5.1.2 Air Flow Modeling
Simulate the interactions of building systems and analyze how they affect overall ventilation performance of exterior and/or interior pressurization differentials; with the goal to optimize the air flow, reduce energy needs for ventilation, and inform urban design, building massing and/or facade design. Models are also used to assist in fire safety analysis.
Computational Fluid Dynamics (CFD) models are used to analyze interior air flow conditions and thermal mass impact. Wind tunnel tests are used to determine wind loads on buildings, informing the building definition and façade design.
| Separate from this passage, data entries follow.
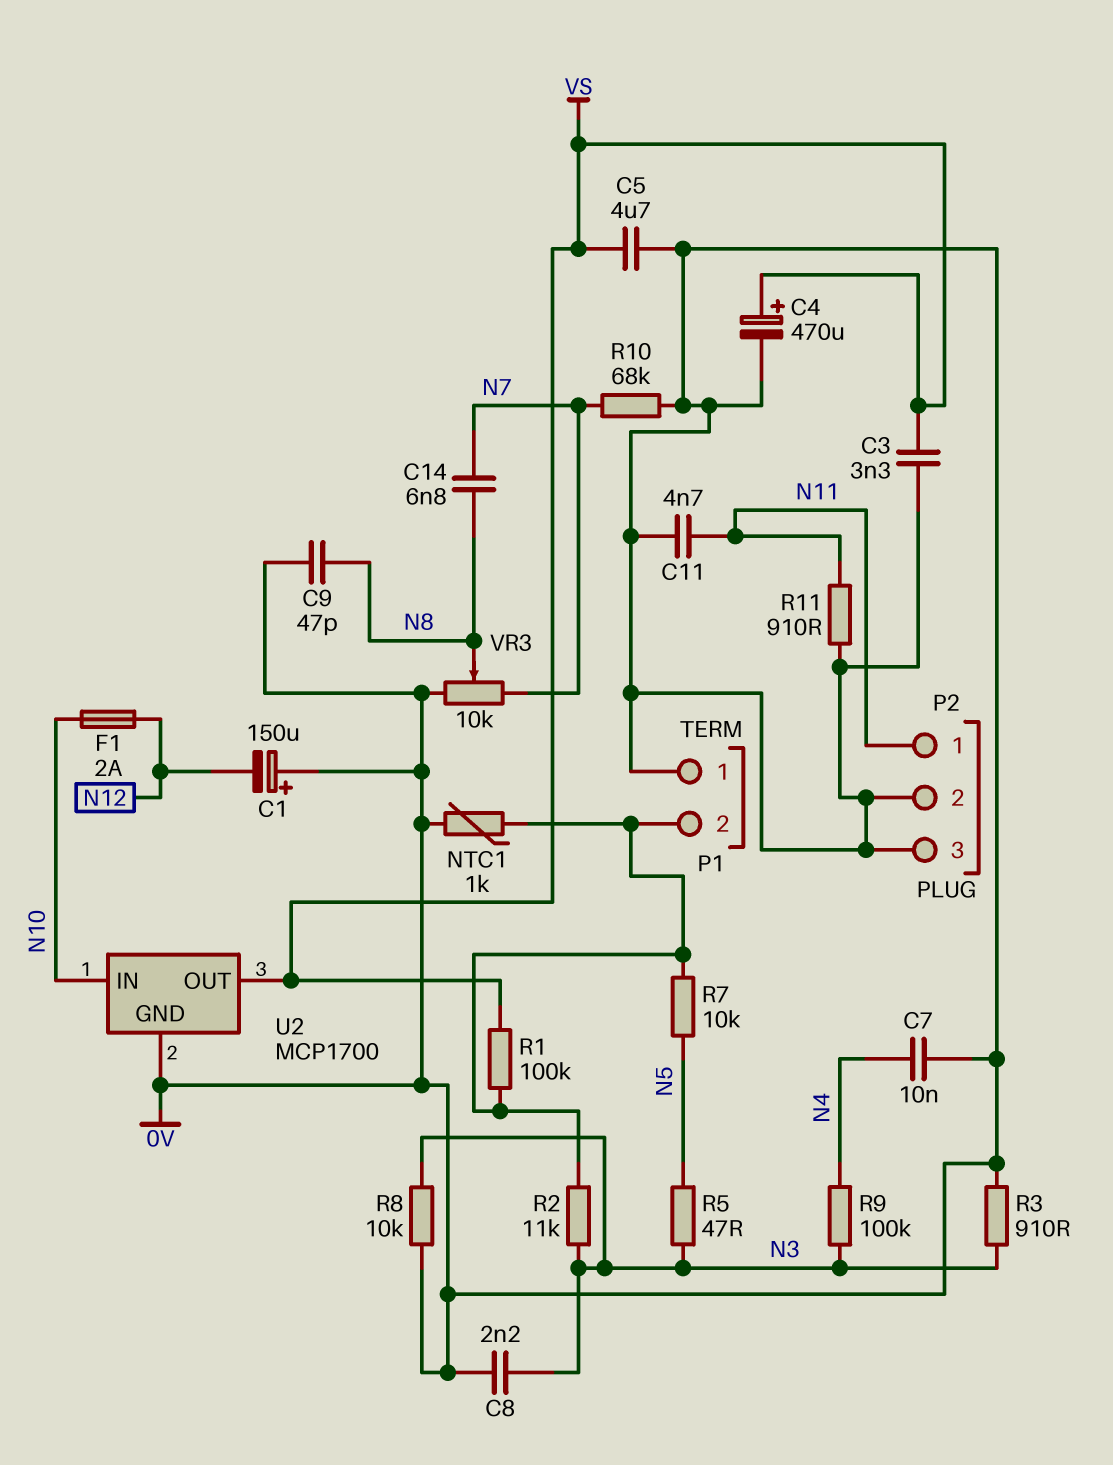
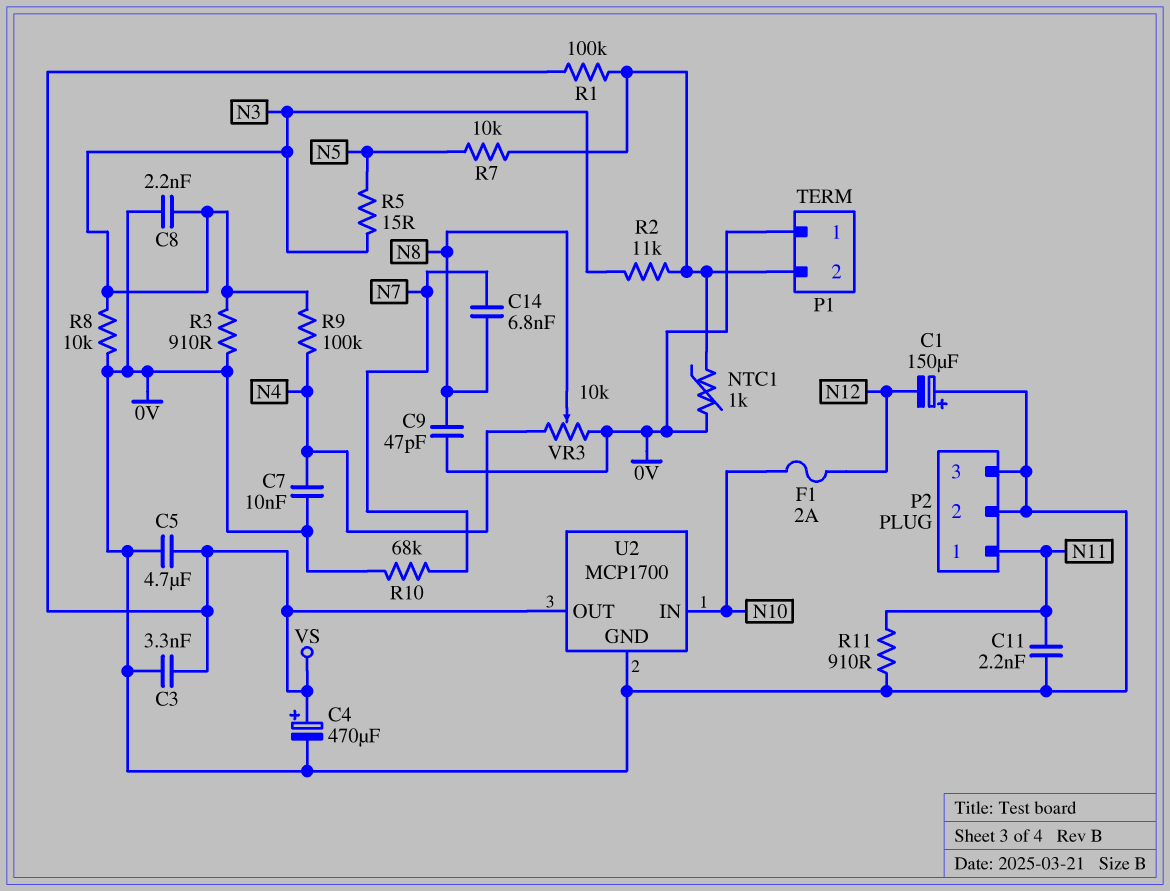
C11: 4.7nF (0V, N11) -> 2.2nF (0V, N11)
R5: 47 (N3, N5) -> 15 (N3, N5)
VR3: 10k (0V, N7, wiper N8) -> 10k (0V, N4, wiper N8)

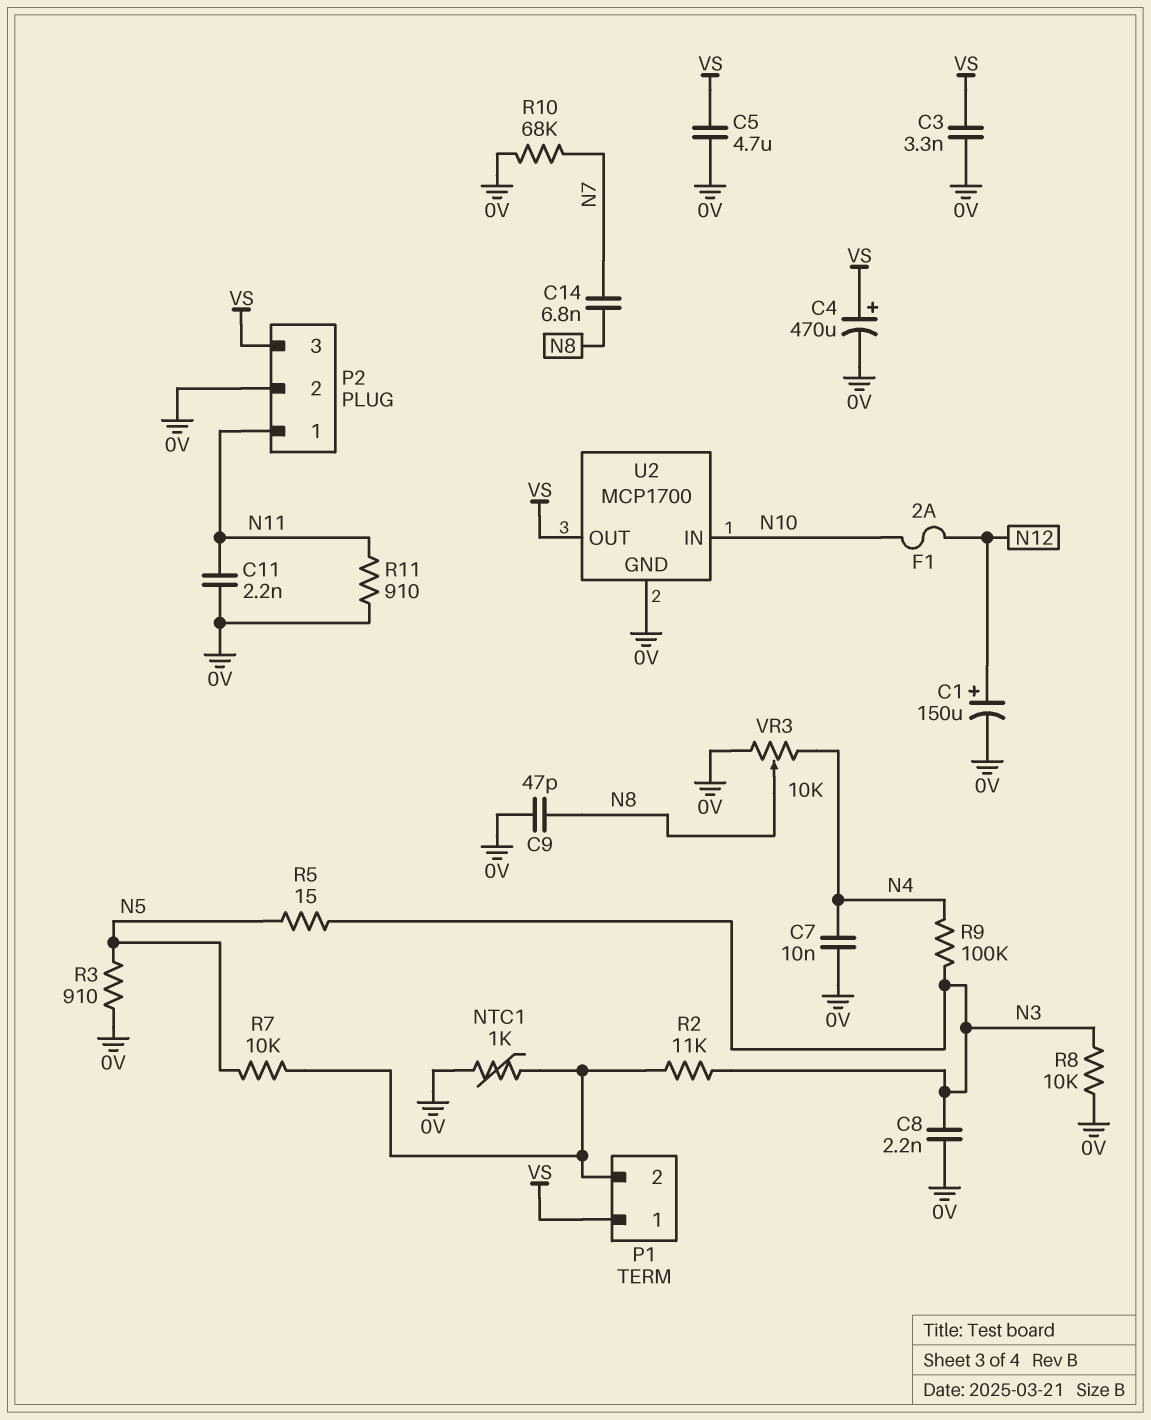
C1: 150uF (plus 0V, minus N12) -> 150uF (plus N12, minus 0V)
P1 pin 1: 0V -> VS
P2 pin 3: 0V -> VS
R1: 100k (P1/2, VS) -> none
R3: 910 (0V, N3) -> 910 (0V, N5)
The input for CFD analysis is derived from 2D and 3D CAD files and information. To ensure computational efficiency, the building geometry must be simple to minimize computational cost (time) but accurate enough to represent the physics of the space. Boundary conditions must be defined in terms of ambient weather conditions (solar loading, wind pressure, temperature and humidity) and material thermal/physical properties.
Substantial savings are possible due to a process that optimizes the air flow performance and building design. There are also cost savings due to a more effective commissioning process that starts during concept design.
Gives a thorough understanding of the multiple, interacting factors that influence airflow and optimizes design calculations of air volume and set point temperatures; enabling savings in capital investment and system operating costs. Ability to confidently predict and eliminate airflow problems or hazards early in the design process.
CFD analysis and/or wind tunnel testing are required for tall buildings, double-skin façade design, or buildings that include a more complex and less predictable internal geometry. CFD models are very useful to optimize atrium, light well and courtyard design with respect to integrating natural ventilation concepts and quantifying thermal mass.